Annan was yet to regain his memory, but he knew this little morsel about himself: he was indifferent to anything regarding spiritual matters. As much as the voice unnerved him, somehow he couldn’t bring himself to ascribe to it anything more than a mortal origin.

                “Look to the window,” ordered the voice. “You are no longer on your world. You are far, far from the place you called home. There is no going back. Your home is on this ship, which is called a Battle Fortress. I am the master of this Battle Fortress. Therefore I am your master. I represent the Conglomerate, whom you will serve as faithfully as I expect you to serve me.”

                “This is the devil’s work!” A huskily built white man, wearing a long black coat over a white shirt with slightly darker pants, stomped toward the middle of the floor. His dark beard was streaked with gray. His eyes flashed rabid defiance. His actions correlated as he boldly advanced on the hovering boxes.

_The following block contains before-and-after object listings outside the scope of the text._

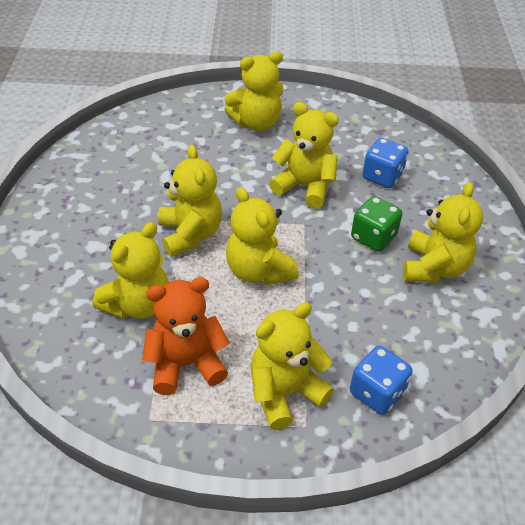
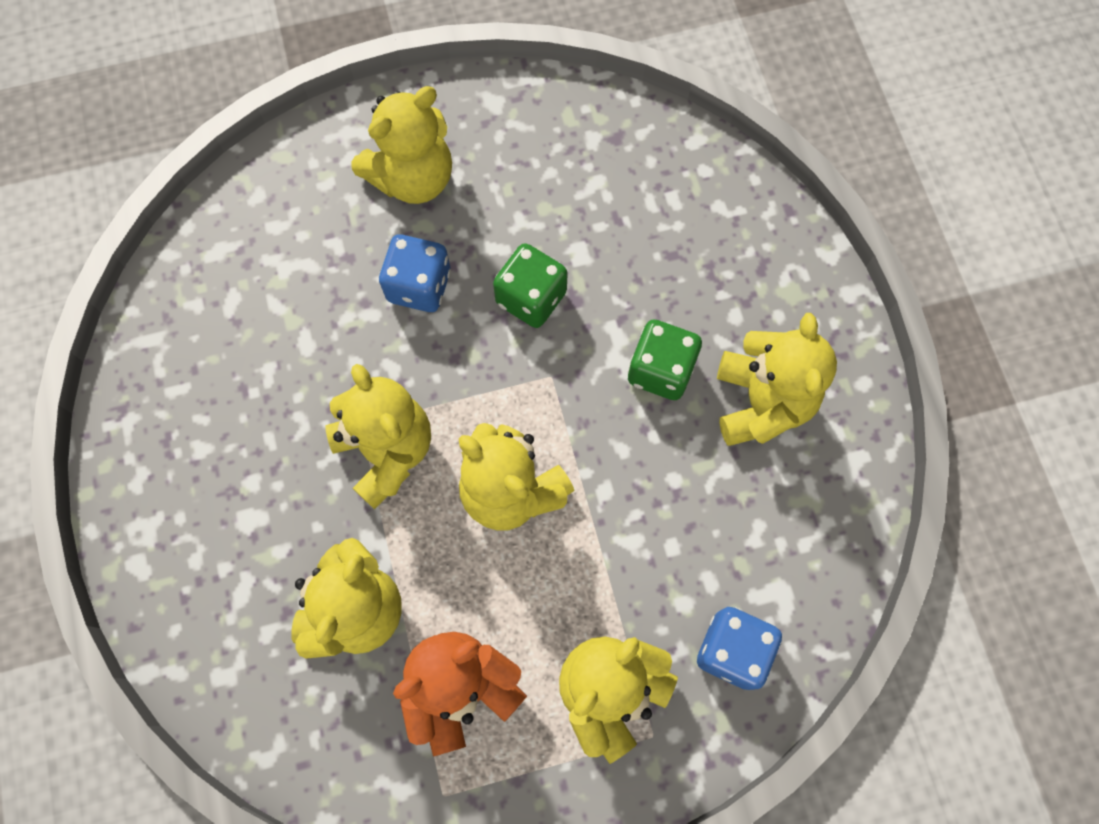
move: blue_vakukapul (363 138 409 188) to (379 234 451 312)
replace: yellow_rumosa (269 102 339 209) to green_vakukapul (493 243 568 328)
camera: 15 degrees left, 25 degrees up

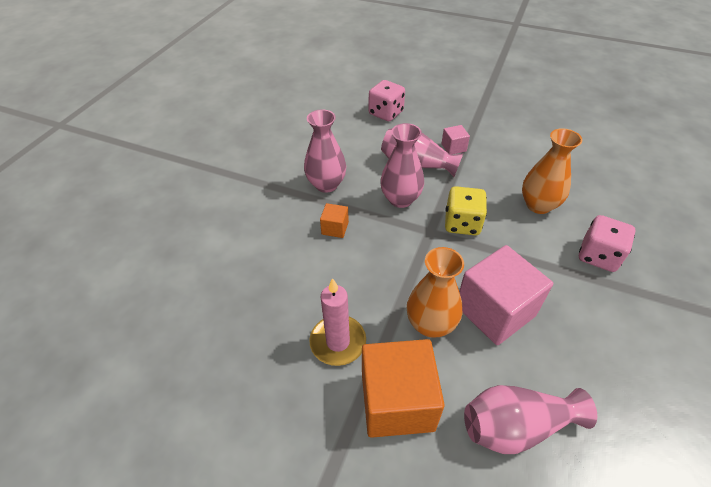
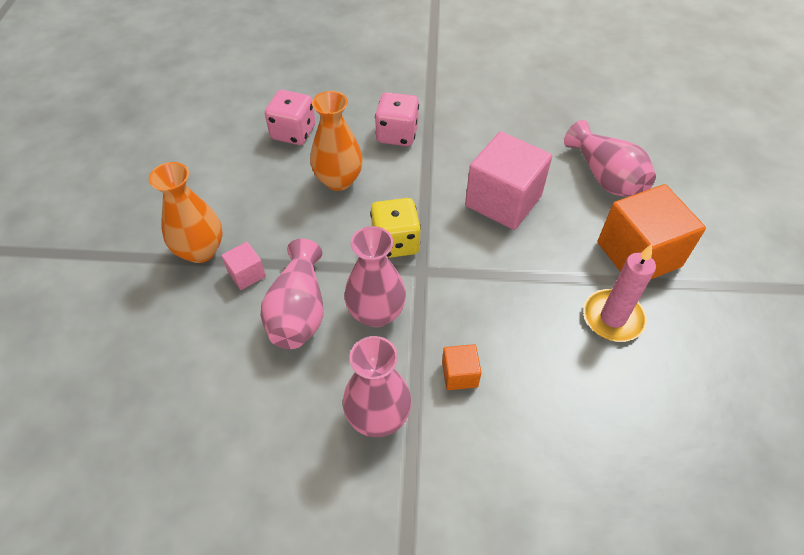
move: pink_vakukapul (369 80 405 121) to (265 90 316 145); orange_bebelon (407 247 464 338) to (149 162 222 263)
camera: 110 degrees left, 5 degrees up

                That the white man had clearly lost his wit was not the most astonishing thing to Annan. He could actually understand the prattle issuing from the man’s mouth. Another memory fragment surfaced to remind Annan of the yawning language gap that existed between him and the whites.

                “You understand him, too?” Annan put forth to Kofu.

                The big man nodded, at a loss. “I never knew their language before. Maybe those…” Kofu directed his eyes toward the flying boxes  “…things are using magic to make us understand.”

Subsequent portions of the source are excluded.